Anfesia Shapsnikoff (October 1, 1901 – January 15, 1973) was an Aleut leader and educator born October 1, 1901, at Atka, Alaska, in the Aleutian Islands. Renowned for her weaving of Aleut grass baskets, Anfesia flew to many communities throughout Alaska to teach children the lost art of Attu basket weaving.

== Biography ==
The Twenty-First Legislature of the Alaska State Legislature recognized Anfesia on February 6, 1973, as an "Aleut Tradition Bearer" who "...served as nurse, church reader, teacher and community leader nearly all her life...Who contributed history and well being for all Alaskans".

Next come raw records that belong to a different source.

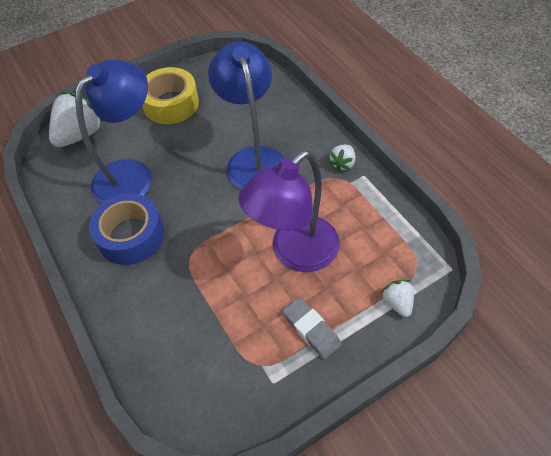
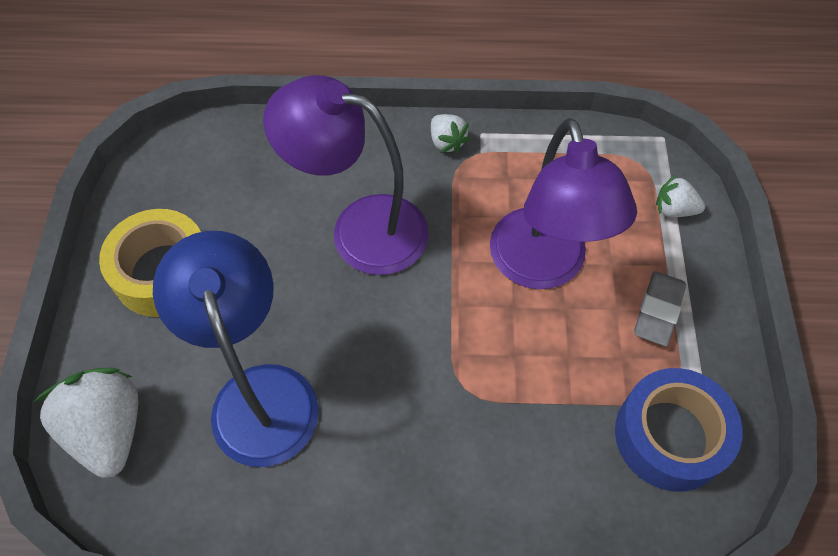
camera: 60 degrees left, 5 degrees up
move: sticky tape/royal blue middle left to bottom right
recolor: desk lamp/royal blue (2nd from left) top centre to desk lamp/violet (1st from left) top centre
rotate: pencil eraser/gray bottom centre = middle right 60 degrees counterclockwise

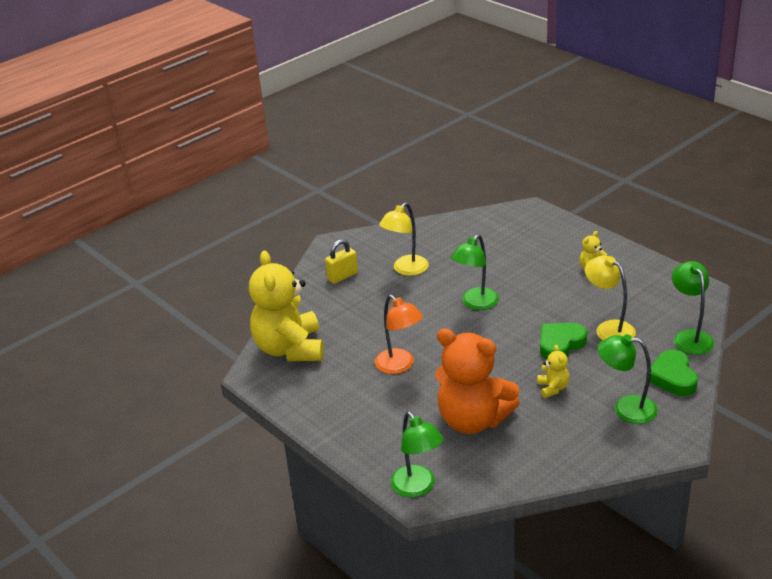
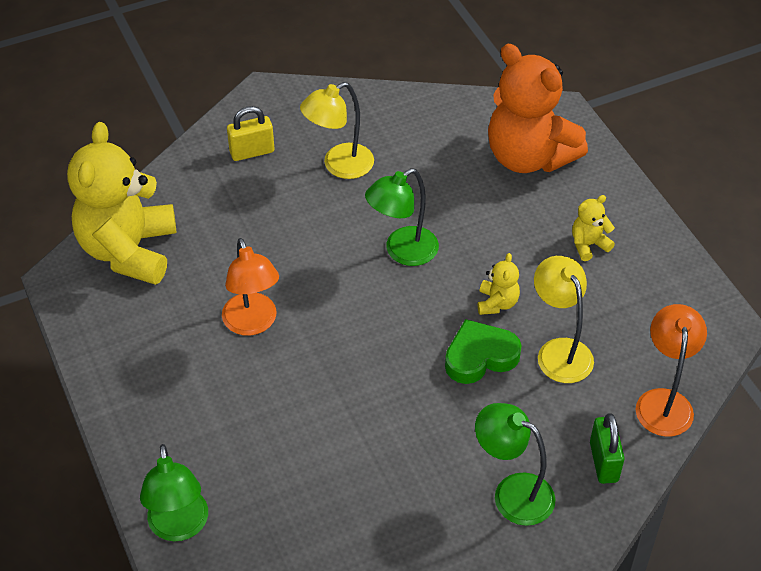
camera: 15 degrees right, 15 degrees up
move: teddy/orange centre to top right; teddy/bright yellow (2nd from left) middle right to centre
replace: heart/leaf-green (2nd from left) middle right to padlock/leaf-green bottom right
recolor: desk lamp/leaf-green (4th from left) middle right to desk lamp/orange (2nd from left) middle right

Anfesia served as a powerful role model within the Aleut communities where she taught and got involved in matters of importance to the people. "Anfesia's influence in the Aleut community endures.... Her passion for Aleut culture has infused various Aleut organizations, and her willingness to serve on civic boards has inspired others to follow her example".

Even though Anfesia was physically small, she could be "...extremely fierce at times if she found something out that she was unhappy with. And she was often unhappy with the written accounts of Aleut history".

Fifteen audio recordings of oral traditions from Anfesia are archived at the Alaska Native Language Archive at the University of Alaska Fairbanks.